Friday, October 4, 2013

They Believe

I made it through my first week on the floor! And I feel even more blessed to be where I'm at. I'm enjoying the people I work with. I have a great coach. And despite the long hours and craziness, I'm loving it. And I get that it's all shiny and new right now. And there may be days that I don't love it. But right now, it's pretty great. When I think about everything that happened to get me here, how it came together just right, I know it's where I'm suppose to be...and it doesn't get much better than that! 

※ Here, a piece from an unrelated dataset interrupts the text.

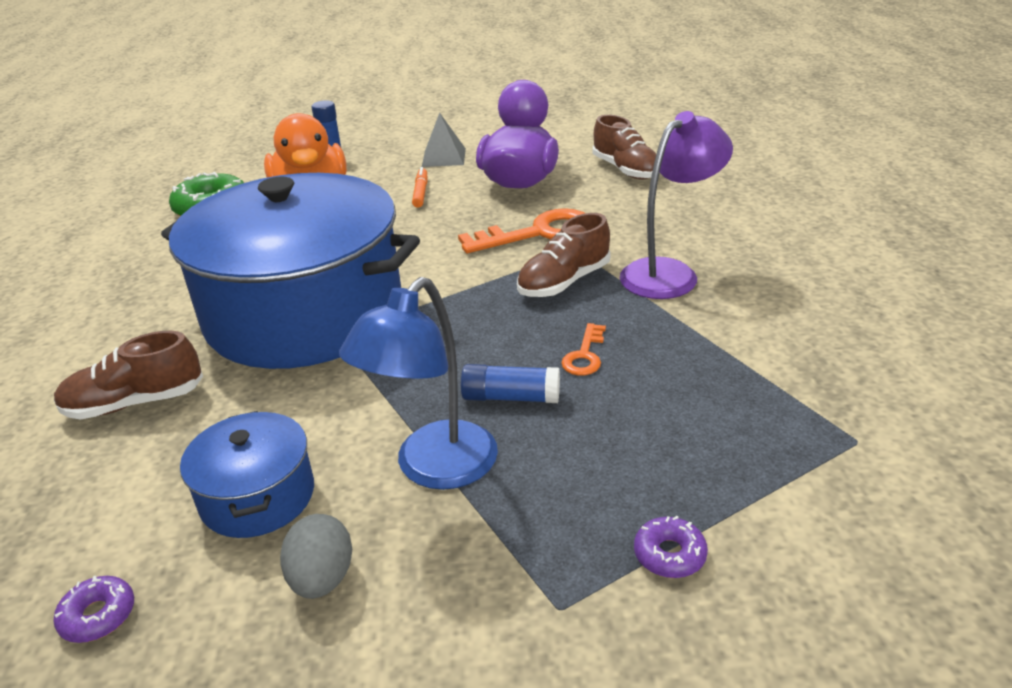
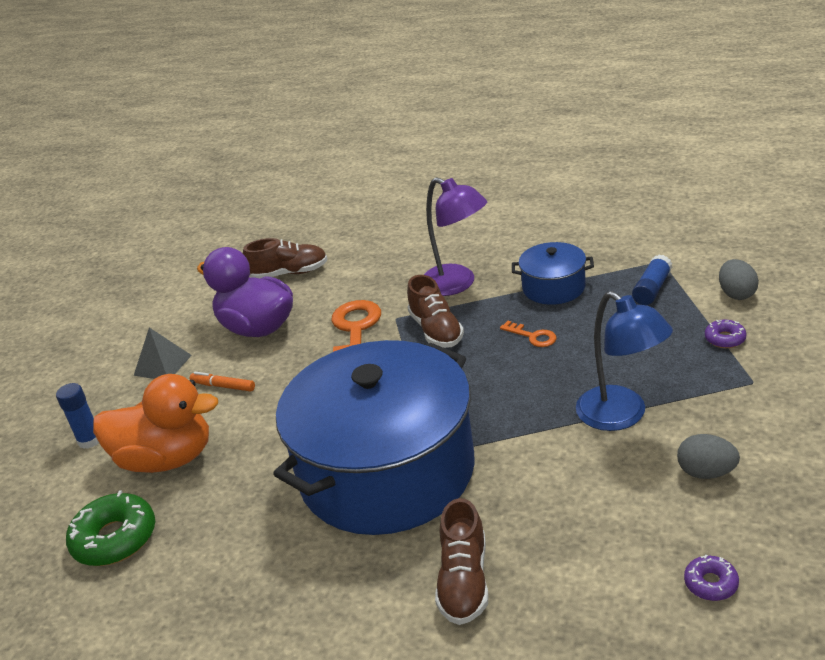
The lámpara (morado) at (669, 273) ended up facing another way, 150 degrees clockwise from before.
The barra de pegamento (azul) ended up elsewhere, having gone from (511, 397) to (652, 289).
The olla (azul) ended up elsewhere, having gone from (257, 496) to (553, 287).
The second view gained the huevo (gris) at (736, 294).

One question that I've been asked a lot is, "How can you work with sick kids? It must be so sad." Or something to that effect. I personally don't know how people do adult nursing. I went through my whole first year of nursing school wondering what I'd gotten myself into. I held onto the fact that my peds rotation would eventually come. And sure, there are some incredibly sad pediatric cases. And it'll be horrible to lose a patient. But for the most part, it's kind of magical. I get to work in a hospital where we blow bubbles and decorate the halls with patients' artwork. And Kids are hopeful. Kids want to get better. The simplest things can make their days brighter. 

"These are the tiny humans. These are children. They believe in magic. They play pretend. There is fairy dust in their IV bags. They hope, and they cross their fingers, and they make wishes, and that makes them more resilient than adults. They recover faster, survive worse. They believe."

And that is why peds is my favorite!